British Virgin Islands leaks

On April 4, 2013, the International Consortium of Investigative Journalists (ICIJ) began leaking the details of 2 million emails and other documents naming prominent public figures from around the world who were concealing their wealth through the offshore tax haven of the British Virgin Islands. Based on this leak, the ICIJ released a report focussing on China's elite on January 22, 2014.

NewsHong Kong

Journalism group ICIJ snubs requests for access to bank account data

Leads on rich and powerful stay with us, says the investigative journalism group ICIJ

PUBLISHED : Sunday, 07 April, 2013, 12:00am
UPDATED : Sunday, 07 April, 2013, 5:28am

The US-based International Consortium of Investigative Journalists has refused to give government agencies access to more than 2.5 million documents revealing secret bank accounts belonging to high-profile, powerful people around the world.

Many accounts are linked to wealthy residents from the mainland, Hong Kong and Taiwan, with assets hidden in a complex web of shell companies in tax havens such as the Caymans and British Virgin Islands.

The centre's director, Australian investigative reporter Gerard Ryle, said that Germany, Greece, South Korea, Canada and the US have asked to look at the treasure trove of data.

"We are declining to do so," Ryle said in a blog post. "The ICIJ is not an arm of law enforcement and is not an agent of the government.

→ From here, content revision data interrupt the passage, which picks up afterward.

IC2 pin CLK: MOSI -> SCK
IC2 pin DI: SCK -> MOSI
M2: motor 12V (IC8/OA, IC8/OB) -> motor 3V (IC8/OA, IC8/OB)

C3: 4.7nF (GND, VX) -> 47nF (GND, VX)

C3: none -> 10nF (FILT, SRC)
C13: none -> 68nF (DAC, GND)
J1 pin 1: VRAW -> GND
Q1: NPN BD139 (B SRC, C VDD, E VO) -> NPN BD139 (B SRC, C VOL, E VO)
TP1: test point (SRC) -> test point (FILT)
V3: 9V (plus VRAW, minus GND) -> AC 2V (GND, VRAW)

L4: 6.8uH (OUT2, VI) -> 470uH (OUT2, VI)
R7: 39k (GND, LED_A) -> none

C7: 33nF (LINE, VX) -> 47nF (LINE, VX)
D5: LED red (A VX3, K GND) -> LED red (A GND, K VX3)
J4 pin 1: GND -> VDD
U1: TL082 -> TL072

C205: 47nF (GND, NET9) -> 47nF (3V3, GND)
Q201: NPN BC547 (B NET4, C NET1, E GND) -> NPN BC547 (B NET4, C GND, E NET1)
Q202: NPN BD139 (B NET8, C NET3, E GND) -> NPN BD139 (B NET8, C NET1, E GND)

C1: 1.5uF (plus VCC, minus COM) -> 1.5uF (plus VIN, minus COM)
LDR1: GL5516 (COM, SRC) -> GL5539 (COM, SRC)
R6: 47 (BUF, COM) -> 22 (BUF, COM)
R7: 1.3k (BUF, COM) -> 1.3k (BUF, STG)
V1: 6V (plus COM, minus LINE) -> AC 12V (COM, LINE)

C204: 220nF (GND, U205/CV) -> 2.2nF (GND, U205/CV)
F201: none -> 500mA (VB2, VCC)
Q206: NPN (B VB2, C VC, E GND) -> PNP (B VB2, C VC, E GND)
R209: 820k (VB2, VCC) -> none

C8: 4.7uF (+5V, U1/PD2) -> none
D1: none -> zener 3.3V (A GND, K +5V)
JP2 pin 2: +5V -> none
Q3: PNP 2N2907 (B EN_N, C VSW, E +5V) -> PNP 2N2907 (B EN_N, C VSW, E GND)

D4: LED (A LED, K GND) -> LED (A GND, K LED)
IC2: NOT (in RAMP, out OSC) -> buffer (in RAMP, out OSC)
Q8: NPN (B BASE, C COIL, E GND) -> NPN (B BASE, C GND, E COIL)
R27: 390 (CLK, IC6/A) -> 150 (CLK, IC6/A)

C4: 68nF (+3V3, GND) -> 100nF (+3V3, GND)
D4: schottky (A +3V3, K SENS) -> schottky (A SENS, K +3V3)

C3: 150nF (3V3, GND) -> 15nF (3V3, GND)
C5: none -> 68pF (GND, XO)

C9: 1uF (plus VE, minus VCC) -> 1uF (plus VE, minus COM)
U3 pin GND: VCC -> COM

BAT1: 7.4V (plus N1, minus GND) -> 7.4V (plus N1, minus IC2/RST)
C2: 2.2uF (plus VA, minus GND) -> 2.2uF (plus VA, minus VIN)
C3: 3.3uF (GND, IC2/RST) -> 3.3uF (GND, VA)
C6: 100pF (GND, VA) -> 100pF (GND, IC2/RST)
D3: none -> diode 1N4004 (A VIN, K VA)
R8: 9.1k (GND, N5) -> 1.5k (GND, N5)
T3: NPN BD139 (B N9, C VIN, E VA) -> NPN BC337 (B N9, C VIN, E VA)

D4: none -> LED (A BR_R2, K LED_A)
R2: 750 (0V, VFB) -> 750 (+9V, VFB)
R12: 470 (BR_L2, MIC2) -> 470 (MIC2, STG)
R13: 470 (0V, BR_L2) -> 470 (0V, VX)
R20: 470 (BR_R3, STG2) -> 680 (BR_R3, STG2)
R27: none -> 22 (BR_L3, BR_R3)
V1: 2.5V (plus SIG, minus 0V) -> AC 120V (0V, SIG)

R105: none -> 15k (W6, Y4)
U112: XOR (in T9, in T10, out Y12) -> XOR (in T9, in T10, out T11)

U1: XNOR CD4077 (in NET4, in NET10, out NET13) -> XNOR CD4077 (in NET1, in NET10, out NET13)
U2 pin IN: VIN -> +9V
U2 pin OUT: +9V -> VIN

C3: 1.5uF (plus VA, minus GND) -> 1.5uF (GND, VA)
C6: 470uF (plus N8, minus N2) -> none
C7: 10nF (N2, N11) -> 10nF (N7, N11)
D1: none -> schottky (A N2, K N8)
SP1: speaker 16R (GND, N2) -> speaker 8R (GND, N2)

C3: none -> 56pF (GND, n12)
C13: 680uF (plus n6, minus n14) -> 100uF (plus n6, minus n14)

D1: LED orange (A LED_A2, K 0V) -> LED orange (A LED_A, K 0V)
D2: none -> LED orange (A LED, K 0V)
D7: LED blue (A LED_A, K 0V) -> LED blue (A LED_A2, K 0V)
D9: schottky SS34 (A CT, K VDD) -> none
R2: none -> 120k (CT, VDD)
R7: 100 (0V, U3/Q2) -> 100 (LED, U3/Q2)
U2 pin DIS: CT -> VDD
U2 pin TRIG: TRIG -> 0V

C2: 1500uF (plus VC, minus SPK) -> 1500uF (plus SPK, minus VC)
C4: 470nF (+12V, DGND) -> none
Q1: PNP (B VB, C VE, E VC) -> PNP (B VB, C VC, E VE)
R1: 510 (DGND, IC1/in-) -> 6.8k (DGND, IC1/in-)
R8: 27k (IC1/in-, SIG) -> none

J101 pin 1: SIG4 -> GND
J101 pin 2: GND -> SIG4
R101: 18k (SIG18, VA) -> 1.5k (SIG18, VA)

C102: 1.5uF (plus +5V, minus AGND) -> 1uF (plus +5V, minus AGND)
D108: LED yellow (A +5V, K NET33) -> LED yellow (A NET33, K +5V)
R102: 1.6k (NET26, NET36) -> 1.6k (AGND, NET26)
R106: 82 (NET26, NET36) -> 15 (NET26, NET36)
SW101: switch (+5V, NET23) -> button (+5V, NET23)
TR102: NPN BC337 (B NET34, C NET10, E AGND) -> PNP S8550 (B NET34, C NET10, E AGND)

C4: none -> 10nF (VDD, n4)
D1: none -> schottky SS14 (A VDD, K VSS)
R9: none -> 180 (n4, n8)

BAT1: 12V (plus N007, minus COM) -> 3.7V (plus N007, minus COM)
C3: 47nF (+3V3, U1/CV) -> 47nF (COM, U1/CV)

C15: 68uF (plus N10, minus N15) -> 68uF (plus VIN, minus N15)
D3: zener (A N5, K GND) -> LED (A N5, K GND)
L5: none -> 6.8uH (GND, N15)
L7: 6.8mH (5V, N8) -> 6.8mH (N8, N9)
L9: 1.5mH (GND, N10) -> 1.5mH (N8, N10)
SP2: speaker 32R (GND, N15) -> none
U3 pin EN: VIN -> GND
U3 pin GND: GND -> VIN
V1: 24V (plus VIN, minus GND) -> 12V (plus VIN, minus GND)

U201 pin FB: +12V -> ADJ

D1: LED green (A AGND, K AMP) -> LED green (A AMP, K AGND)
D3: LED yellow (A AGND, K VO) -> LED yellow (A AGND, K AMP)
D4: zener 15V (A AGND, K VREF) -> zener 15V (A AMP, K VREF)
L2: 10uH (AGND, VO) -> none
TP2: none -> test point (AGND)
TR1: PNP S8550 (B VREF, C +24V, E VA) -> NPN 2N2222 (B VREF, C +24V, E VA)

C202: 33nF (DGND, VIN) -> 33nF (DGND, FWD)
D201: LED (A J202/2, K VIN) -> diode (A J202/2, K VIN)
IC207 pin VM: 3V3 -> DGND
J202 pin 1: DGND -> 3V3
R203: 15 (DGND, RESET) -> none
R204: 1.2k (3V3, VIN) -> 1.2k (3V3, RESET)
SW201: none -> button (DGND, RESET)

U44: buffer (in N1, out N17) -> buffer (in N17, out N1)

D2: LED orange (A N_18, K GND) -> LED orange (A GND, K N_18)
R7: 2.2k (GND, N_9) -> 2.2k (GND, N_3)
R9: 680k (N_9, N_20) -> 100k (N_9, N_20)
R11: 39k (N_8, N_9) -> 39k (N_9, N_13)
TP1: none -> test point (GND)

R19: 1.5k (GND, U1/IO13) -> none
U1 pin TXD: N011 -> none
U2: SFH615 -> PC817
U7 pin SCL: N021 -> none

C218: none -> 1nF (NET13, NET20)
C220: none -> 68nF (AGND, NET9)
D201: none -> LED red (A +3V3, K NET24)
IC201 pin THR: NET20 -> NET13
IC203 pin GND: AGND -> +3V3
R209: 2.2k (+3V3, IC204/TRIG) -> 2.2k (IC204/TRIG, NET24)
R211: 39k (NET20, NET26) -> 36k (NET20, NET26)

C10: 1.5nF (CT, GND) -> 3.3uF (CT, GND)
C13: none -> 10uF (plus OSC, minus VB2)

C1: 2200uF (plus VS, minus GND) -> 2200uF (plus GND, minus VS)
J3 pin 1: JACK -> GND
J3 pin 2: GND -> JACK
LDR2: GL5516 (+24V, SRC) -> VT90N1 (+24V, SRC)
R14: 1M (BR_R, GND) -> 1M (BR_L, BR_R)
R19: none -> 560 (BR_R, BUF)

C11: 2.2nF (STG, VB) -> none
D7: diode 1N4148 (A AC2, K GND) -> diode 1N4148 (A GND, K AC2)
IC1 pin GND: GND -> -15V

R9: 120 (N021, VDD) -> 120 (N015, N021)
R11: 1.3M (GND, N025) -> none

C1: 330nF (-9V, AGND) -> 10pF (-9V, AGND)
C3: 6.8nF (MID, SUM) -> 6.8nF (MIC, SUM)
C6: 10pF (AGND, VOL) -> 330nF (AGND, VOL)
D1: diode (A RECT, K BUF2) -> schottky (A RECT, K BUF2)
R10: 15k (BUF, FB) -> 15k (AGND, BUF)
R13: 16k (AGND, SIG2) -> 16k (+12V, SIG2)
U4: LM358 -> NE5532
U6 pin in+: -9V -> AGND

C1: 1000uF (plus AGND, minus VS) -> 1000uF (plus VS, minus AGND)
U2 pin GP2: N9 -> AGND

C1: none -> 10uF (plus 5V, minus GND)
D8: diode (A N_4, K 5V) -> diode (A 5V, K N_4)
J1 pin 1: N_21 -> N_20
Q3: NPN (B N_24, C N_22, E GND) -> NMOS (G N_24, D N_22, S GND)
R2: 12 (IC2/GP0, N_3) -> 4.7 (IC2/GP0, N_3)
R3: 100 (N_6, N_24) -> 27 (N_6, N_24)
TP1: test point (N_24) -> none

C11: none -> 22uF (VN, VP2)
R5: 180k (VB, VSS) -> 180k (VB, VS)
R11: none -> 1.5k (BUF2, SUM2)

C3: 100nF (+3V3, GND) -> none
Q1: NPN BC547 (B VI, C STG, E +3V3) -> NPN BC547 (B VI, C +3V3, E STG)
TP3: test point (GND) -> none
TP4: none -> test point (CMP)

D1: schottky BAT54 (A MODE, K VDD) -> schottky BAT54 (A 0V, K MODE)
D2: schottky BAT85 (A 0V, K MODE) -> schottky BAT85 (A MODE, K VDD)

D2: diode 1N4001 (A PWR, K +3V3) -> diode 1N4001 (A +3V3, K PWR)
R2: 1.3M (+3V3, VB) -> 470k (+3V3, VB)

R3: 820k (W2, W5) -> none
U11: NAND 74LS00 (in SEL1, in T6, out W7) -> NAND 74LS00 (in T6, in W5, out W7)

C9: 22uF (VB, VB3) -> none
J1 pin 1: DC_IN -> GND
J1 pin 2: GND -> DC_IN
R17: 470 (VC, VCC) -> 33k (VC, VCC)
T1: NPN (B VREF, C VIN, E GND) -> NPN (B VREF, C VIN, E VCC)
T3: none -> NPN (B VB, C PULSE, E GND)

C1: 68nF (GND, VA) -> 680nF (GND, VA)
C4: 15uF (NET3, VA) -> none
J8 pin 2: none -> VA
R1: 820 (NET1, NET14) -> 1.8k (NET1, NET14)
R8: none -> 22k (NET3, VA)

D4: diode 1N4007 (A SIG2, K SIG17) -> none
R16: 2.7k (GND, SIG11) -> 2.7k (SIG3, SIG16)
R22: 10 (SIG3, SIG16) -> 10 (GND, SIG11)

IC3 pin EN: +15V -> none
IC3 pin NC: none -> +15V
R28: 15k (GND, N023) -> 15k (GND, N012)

We are an independent reporting organisation …."

The group leaked the financial secrets of more than 120,000 offshore companies last week in a move billed as the biggest information leak in recent history and 160 times bigger, in raw data size, than Wikileaks' 2010 release of US State Department cables.

Those who have been named so far include French President Francois Hollande's personal friend and campaign treasurer, Jean-Jacques Augier, Maria Imelda Marcos Manotoc, governor of a Philippine province and daughter of late dictator Ferdinand Marcos, as well as Mongolian politicians.

The ICIJ was established in 1997 to investigate cross-border crime and corruption. It said its findings revealed how the mega-rich used complex offshore structures to own mansions, yachts, art and other assets, gaining tax advantages and anonymity denied the average person.

Ryle said it would run a series of stories over the next fortnight.

Last night the Financial Services and Treasury Bureau said: "The Inland Revenue Department has taken note of the recent release of offshore records by the International Consortium of Investigative Journalists.

"As always, the department will not comment on individual cases and will not disclose the course of action on any information obtained or received due to the secrecy provisions of the Inland Revenue Ordinance."